Here's one. Qt (QProcess), gtk (gspawn*) and ACE (ACE_Process) all enable the user to spawn a child process in a portable way. However, what they all lack is a *powerful* way to initialise their data from a string containing a "command-line like" syntax. (And, no, passing an arbitrary "ls `rm -f *` foo.cpp" to the system() command isn't a viable alternative.) I've been playing around writing something that can parse a subset of the Bourne shell. Enough to make it easy and safe to launch a single process from a string. "parse_pseudo_command_line" fills a "spawn_data" variable. It's then simple to ascertain whether the request is safe or not. Now *this* is a function that would benefit from a portable glob. http://www.devel.lyx.org/~leeming/libs/child/doc/html/parse_pseudo_command_l... Equivalent URL: http://tinyurl.com/4c4v9
Again, how do you *limit* them? That implies that you must prescan the pattern, presumably throwing once you've determined that the thing is breaking your "reasonable" limits. Regards, Angus

Hi Angus,
The standard fs::directory_iterator iterates over everything (files, directories, links, devices) in a directory. My assumption is that most applications are only interested in a subset of the entries and that the filtering in most cases is "simple". e.g. only files ending with ".txt" or only directories. This has nothing to do with the underlying API. Currently I have to do somthing like this for portable code. for (fs::directory_iterator itr(p); p!= fs::direcory_iterator(); ++p) if (fs::is_directory(p, true) || // my own non-throwing overload #ifdef BOOST_POSIX fs::extension(p) == ".txt" #else algorithm::iequals(fs::extension(p), ".txt") #endif ) constinue; ... I have no problem with the above code but I was hoping that the glob_iterator would simplify it. It just seem like an overkill to pull in a glob/regex parser to just match "*.txt" on files in one directory when that function is already available in both windows "FindFirstFile" and posix "fnmatch".
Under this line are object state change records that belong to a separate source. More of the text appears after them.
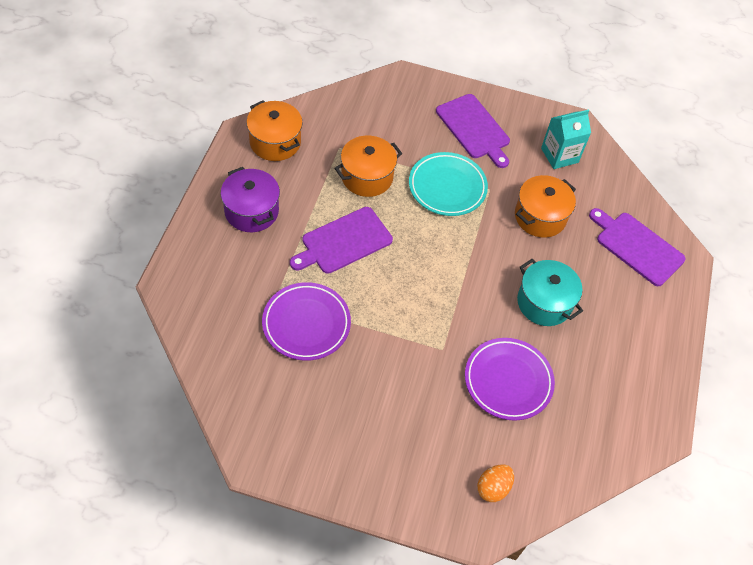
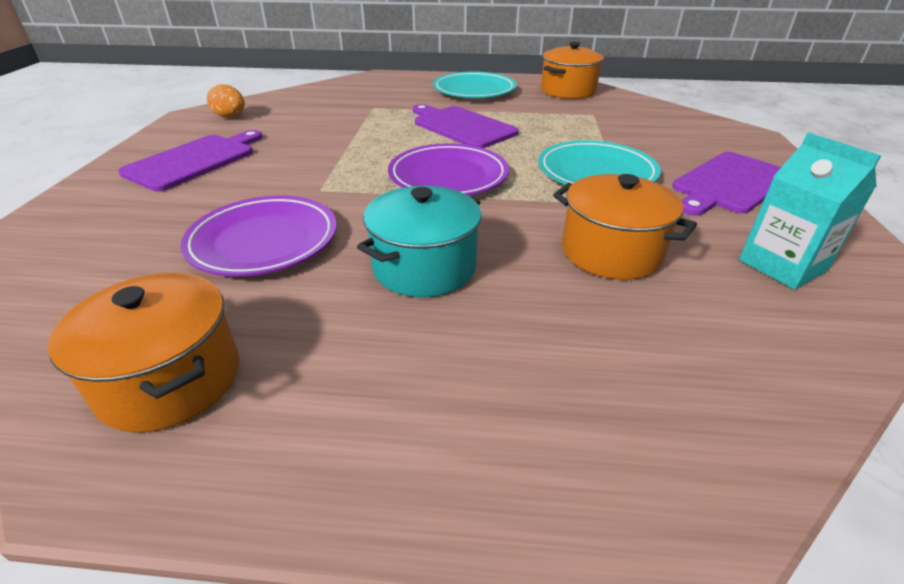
camera: 85 degrees right, 20 degrees down
(251, 211) = (474, 91): purple pot -> turquoise plate
(306, 324) = (346, 120): purple plate -> purple plate (448, 177)
(367, 177) = (564, 129): orange pot -> orange pot (170, 379)
(493, 488) = (81, 241): orange egg -> orange egg (230, 117)
(637, 247) = (641, 396): purple cutting board -> purple cutting board (194, 160)

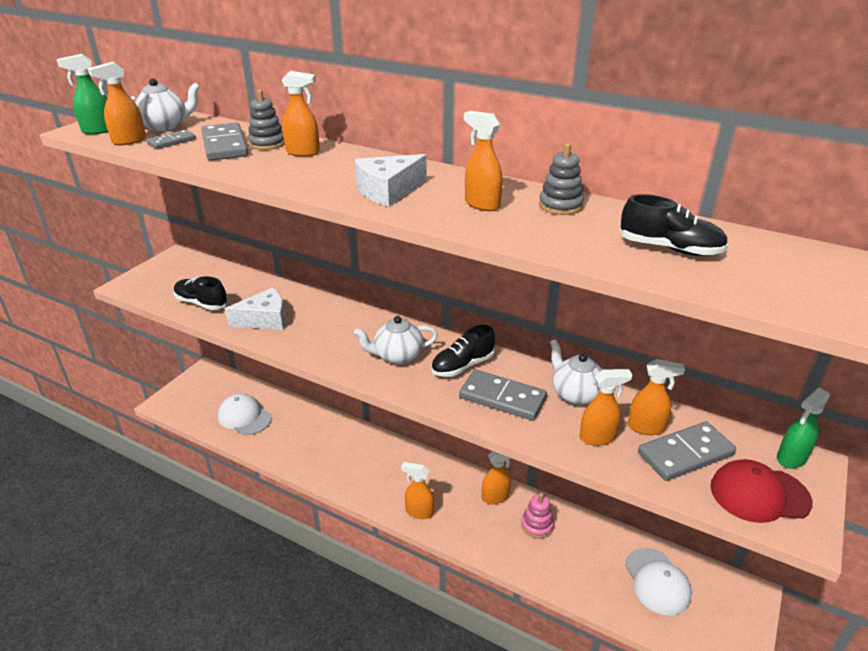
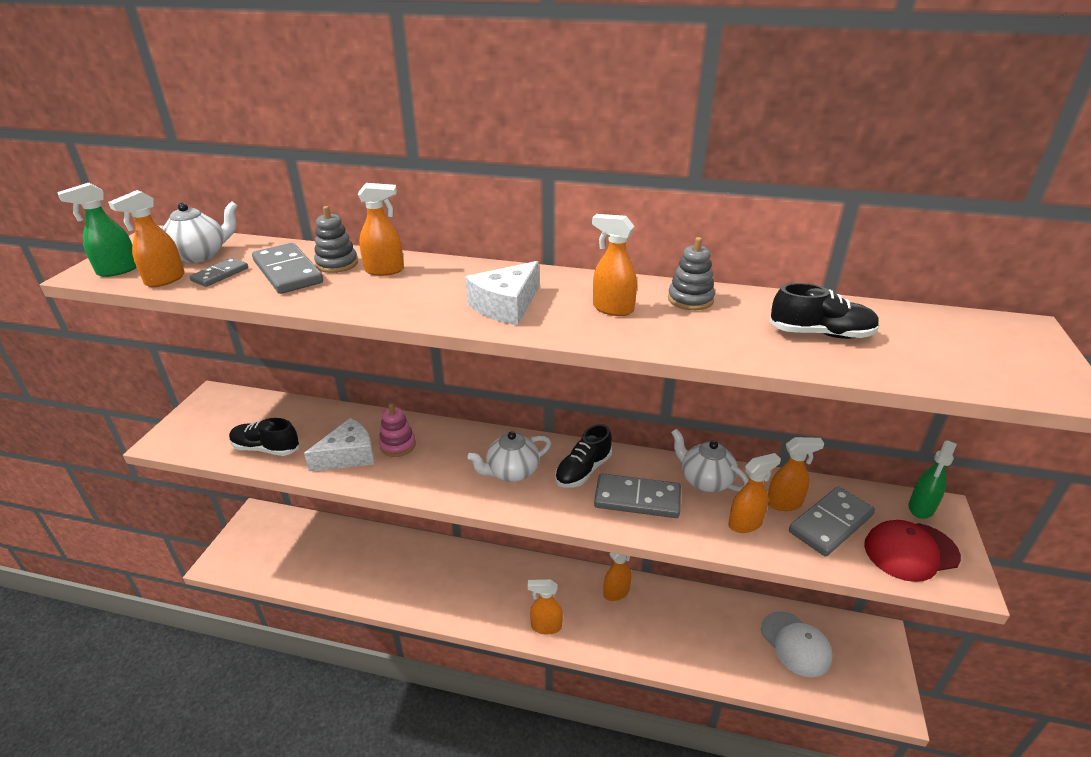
camera: 15 degrees left, 0 degrees up
(244, 417) = (320, 560): white cap -> none
(537, 525) = (666, 613): pink stacking toy -> pink stacking toy (397, 445)

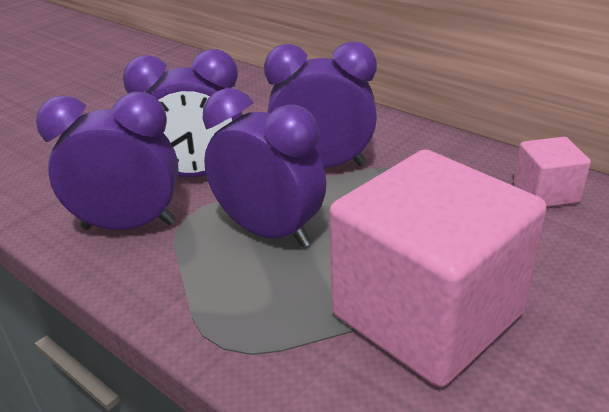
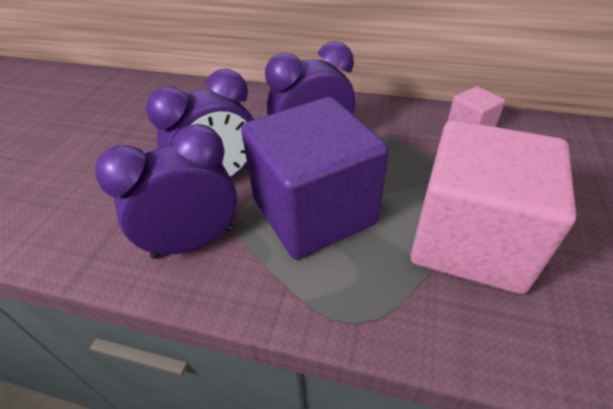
camera: 25 degrees left, 10 degrees up
(270, 232) = (314, 211): purple clock -> purple cube

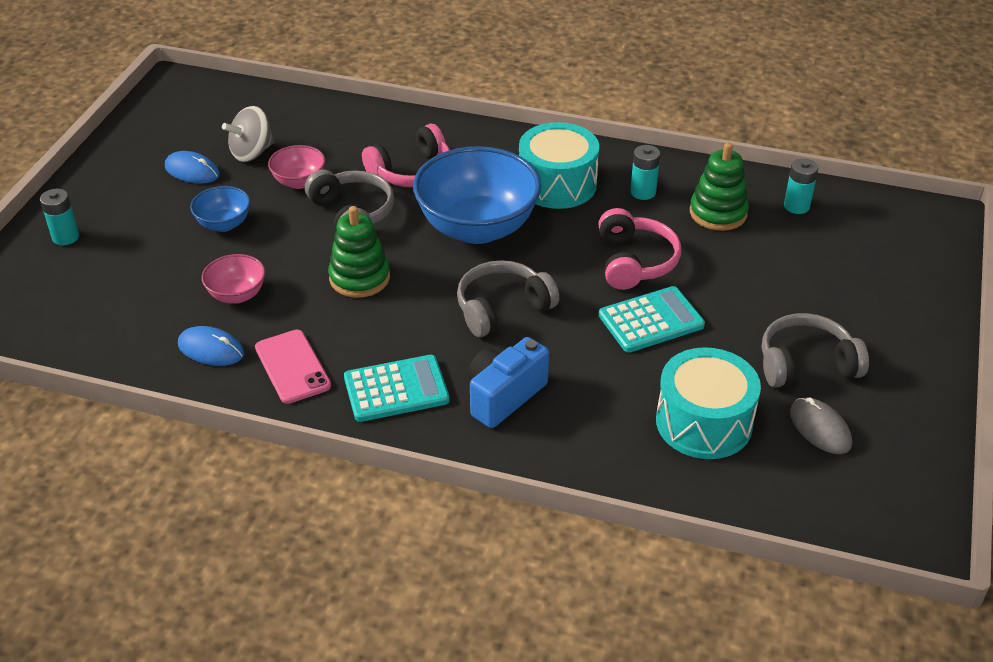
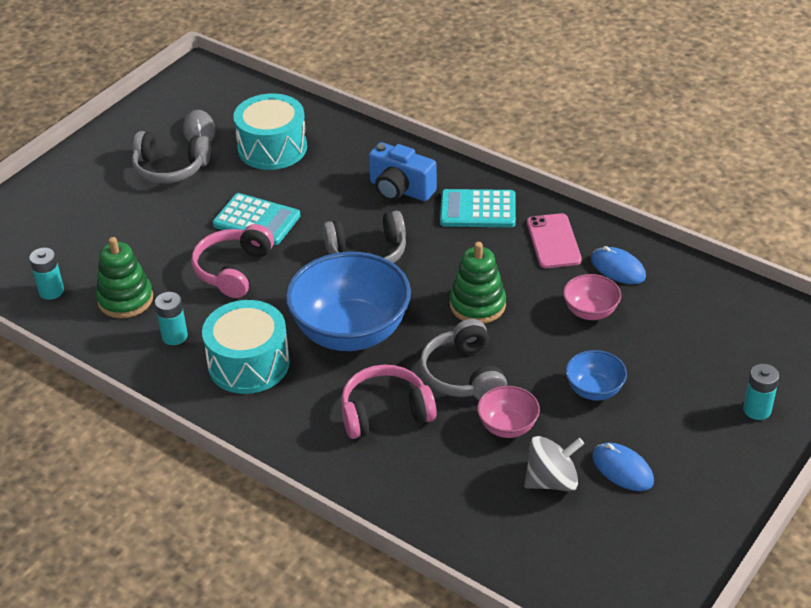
camera: 160 degrees left, 0 degrees up
(504, 396) = (400, 190): blue camera -> blue camera turned 60 degrees clockwise
(651, 320) = (257, 220): turquoise calculator -> turquoise calculator turned 150 degrees counterclockwise

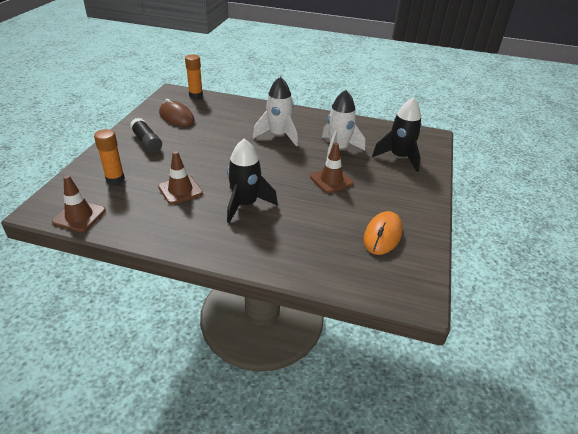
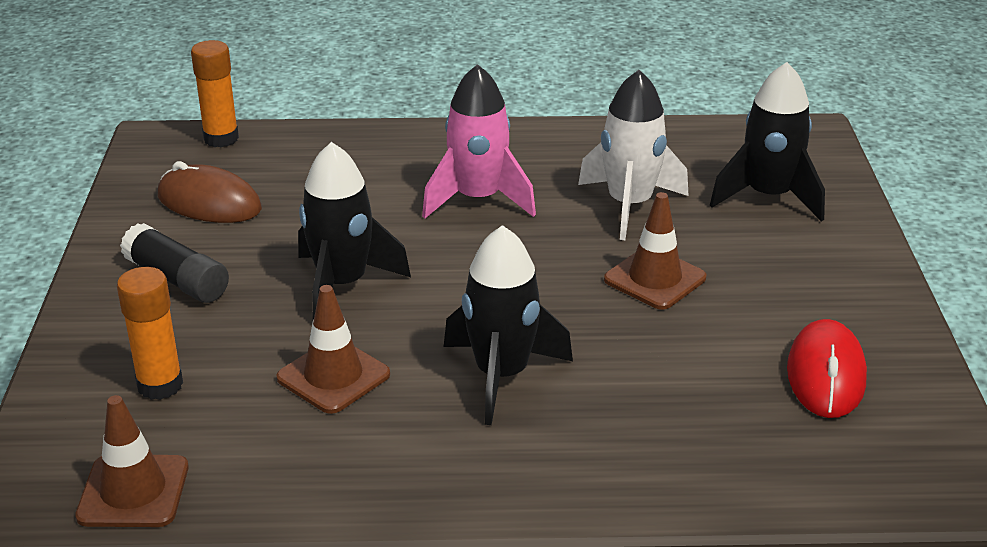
camera: 15 degrees left, 5 degrees down
(206, 157) = (342, 285): none -> black rocket
(278, 135) = (478, 199): white rocket -> pink rocket
(382, 235) = (826, 375): orange mouse -> red mouse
For me it is enough if the pattern is just passed to FindFirstFile/fnmatch without parsing. An option could be to do it like the fs library and have different pattern checkers (e.g. native, posix, windows, portable). Since your library is intended for much more complicated things than what I have ever had the need for I think I end the discussion here. Good Luck with your library submission.

Martin wrote:
Sorry, by "simple" I meant one that used fnmatch or findfirstfile to perform the filtering rather than a boost::regex.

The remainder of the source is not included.